Politik | Ausland
01.06.2018

Rajoy gibt sich bereits vor Misstrauensvotum geschlagen

"Werde der erste sein, der Sanchez gratulieren wird und werde das Ergebnis als Demokrat akzeptieren", sagte er.

Der spanische Ministerpräsident Mariano Rajoy hat sich bereits vor dem Misstrauensvotum geschlagen gegeben. "Es war eine Ehre, Spanien in besserem Zustand zu übergeben als ich es übernommen habe", sagte Rajoy am Freitagvormittag im spanischen Parlament. "Ich werde der erste sein, der (Oppositionsführer Pedro) Sanchez gratulieren wird und werde das Ergebnis als Demokrat akzeptieren."

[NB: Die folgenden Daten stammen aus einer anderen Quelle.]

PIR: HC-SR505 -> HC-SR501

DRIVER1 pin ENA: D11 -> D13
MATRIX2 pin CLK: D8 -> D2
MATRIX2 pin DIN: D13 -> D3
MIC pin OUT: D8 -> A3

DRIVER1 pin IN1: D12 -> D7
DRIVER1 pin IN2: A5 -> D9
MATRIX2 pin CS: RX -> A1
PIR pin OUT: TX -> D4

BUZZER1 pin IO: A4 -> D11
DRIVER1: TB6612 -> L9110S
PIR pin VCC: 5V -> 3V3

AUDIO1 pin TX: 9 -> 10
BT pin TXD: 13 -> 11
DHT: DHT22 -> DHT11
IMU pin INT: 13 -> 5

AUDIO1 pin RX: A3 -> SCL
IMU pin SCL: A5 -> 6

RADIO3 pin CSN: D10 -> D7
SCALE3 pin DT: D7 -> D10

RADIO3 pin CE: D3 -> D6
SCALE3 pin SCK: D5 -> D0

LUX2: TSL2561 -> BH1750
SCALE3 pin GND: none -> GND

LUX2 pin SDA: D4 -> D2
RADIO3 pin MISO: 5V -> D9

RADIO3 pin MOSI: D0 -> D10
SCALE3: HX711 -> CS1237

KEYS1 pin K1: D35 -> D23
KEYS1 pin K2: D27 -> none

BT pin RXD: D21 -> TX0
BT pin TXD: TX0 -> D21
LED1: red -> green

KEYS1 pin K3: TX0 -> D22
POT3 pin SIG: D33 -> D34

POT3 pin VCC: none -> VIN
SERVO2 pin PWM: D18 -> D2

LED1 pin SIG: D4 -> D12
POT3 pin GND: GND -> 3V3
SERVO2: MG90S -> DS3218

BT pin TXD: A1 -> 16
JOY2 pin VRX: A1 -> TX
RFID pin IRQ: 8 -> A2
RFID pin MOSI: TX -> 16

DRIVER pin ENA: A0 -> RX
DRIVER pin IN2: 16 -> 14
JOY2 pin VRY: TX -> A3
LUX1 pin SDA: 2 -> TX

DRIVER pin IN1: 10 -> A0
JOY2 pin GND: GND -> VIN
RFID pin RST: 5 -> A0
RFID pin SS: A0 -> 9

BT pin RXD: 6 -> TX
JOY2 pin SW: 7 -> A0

Sozialisten-Chef Pedro Sanchez hatte in der Vorwoche wegen eines Korruptionsurteils gegen Rajoys konservative Volkspartei (PP) ein konstruktives Misstrauensvotum gegen den seit 2011 regierenden Ministerpräsidenten beantragt. Entgegen den Erwartungen konnte sich Sanchez zusätzlich zu den Stimmen der linkspopulistischen Podemos die Unterstützung fast aller Regionalparteien sichern, darunter der baskischen und katalanischen Nationalisten. Bei der Abstimmung, die um 11.00 Uhr beginnen sollte, kann er mit 180 der 350 Stimmen rechnen, obwohl seine Sozialisten nur 84 Abgeordnete haben.